A spot on the card as King Cesaro would add some character to one of WWE’s more serious performers. Given the chance to highlight his personality with his talent in the ring is a step that Cesaro believes is absolutely necessary in order for him to become world champion.
“I plan on having a crowning ceremony with a crown, robe, and a scepter,” said Cesaro. “That’s my next step to the world championship.
“Becoming world champion, that’s my goal every single day. That’s what I’m working toward. I’m working so hard and I don’t want to let anyone down.”
Cesaro enjoyed one run with a singles title when he was United States champion in 2012. With the number of belts in the company, it is remarkable to think that seven years have passed since Cesaro last wore singles gold.
“I can only control what I can,” said Cesaro. “Any time I step in the ring, I try to put on a spectacle. That’s why there is nothing like seeing me live. Me and Ricochet put on one of my favorite matches of the year in Japan that no one will likely see outside of that crowd there, and I had some really fun matches with Braun Strowman recently on live events, as well. I’m controlling what I can control as hard as I can.
“You’ll see more of that on Raw. Me and Samoa Joe, we haven’t had many interactions inside that ring. I don’t even think we’ve had a singles match, to be honest, which is very, very rare for me. I respect Joe, especially how he worked so hard and so long to get where he’s at. He never compromised his style, he went his own way, and that’s very impressive. It’s awesome to finally step in the ring with him, and it’s even better to do that with him on Monday Night Raw.”

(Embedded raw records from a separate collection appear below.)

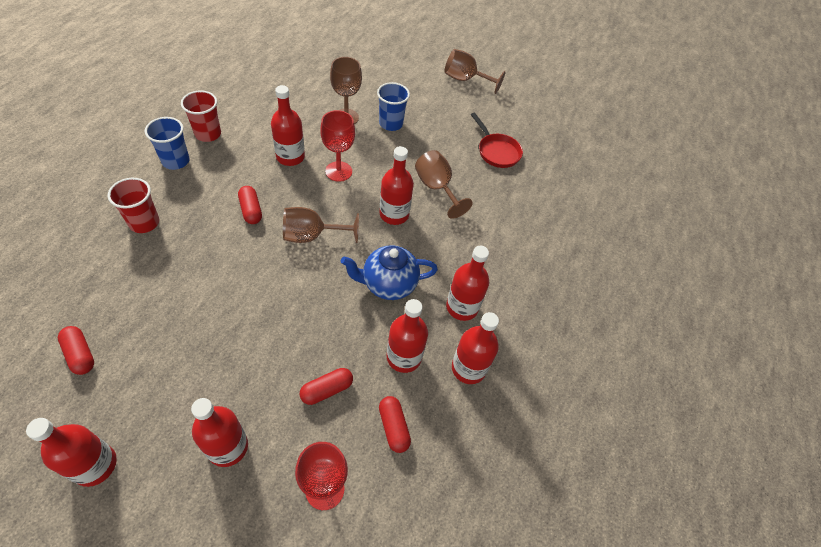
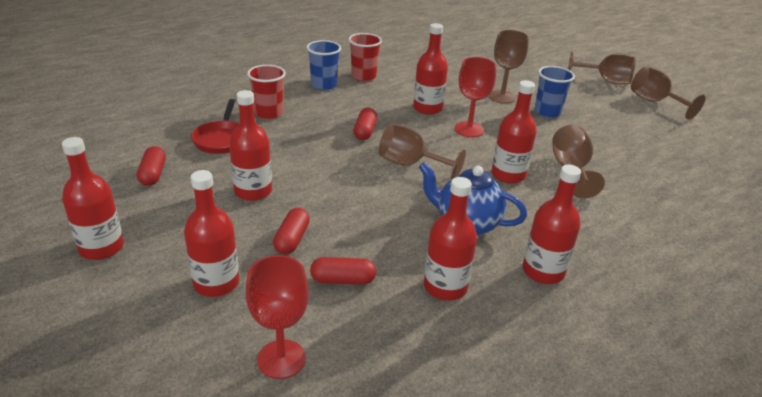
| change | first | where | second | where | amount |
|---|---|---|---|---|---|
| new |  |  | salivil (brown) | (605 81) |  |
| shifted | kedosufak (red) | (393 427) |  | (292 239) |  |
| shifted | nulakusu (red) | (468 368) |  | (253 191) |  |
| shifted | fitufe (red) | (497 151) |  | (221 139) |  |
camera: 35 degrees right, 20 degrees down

The wrestling landscape is ready to intensify this fall. Already a competitive, cutthroat industry, companies will be searching for the next breakout star. WWE is fortunate to have exactly that on their roster in Cesaro, who is hungry for the chance to prove he can carry a company on the road, spike a rating on television, and show the masses that there is no singular talent better equipped at delivering engaging matches.

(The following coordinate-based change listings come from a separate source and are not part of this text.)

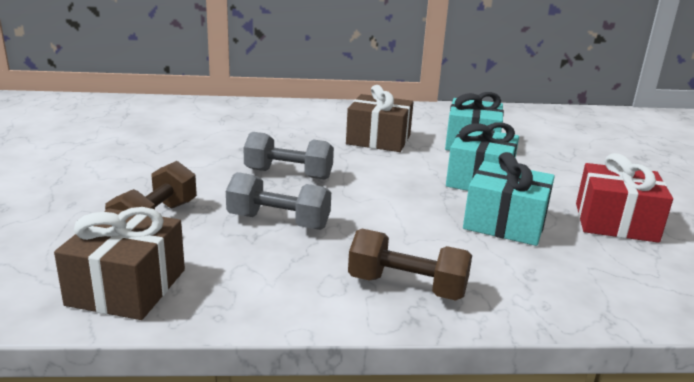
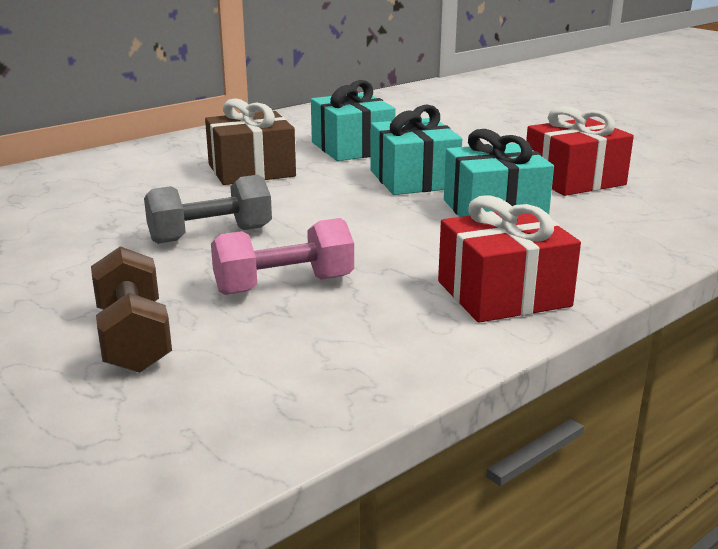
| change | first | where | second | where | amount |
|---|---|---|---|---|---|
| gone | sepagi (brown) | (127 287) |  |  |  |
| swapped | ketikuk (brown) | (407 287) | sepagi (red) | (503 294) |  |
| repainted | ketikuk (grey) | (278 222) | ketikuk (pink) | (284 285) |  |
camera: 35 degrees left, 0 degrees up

“I speak five different languages, but the most important language isn’t even one of those five,” said Cesaro. “The most essential language I speak is wrestling. To me, wrestling has always been about in-ring ability. What I do in the ring, anyone from around the world can understand that. So the "King of the Ring" is a perfect fit and the right start for me to show the world what I can do.”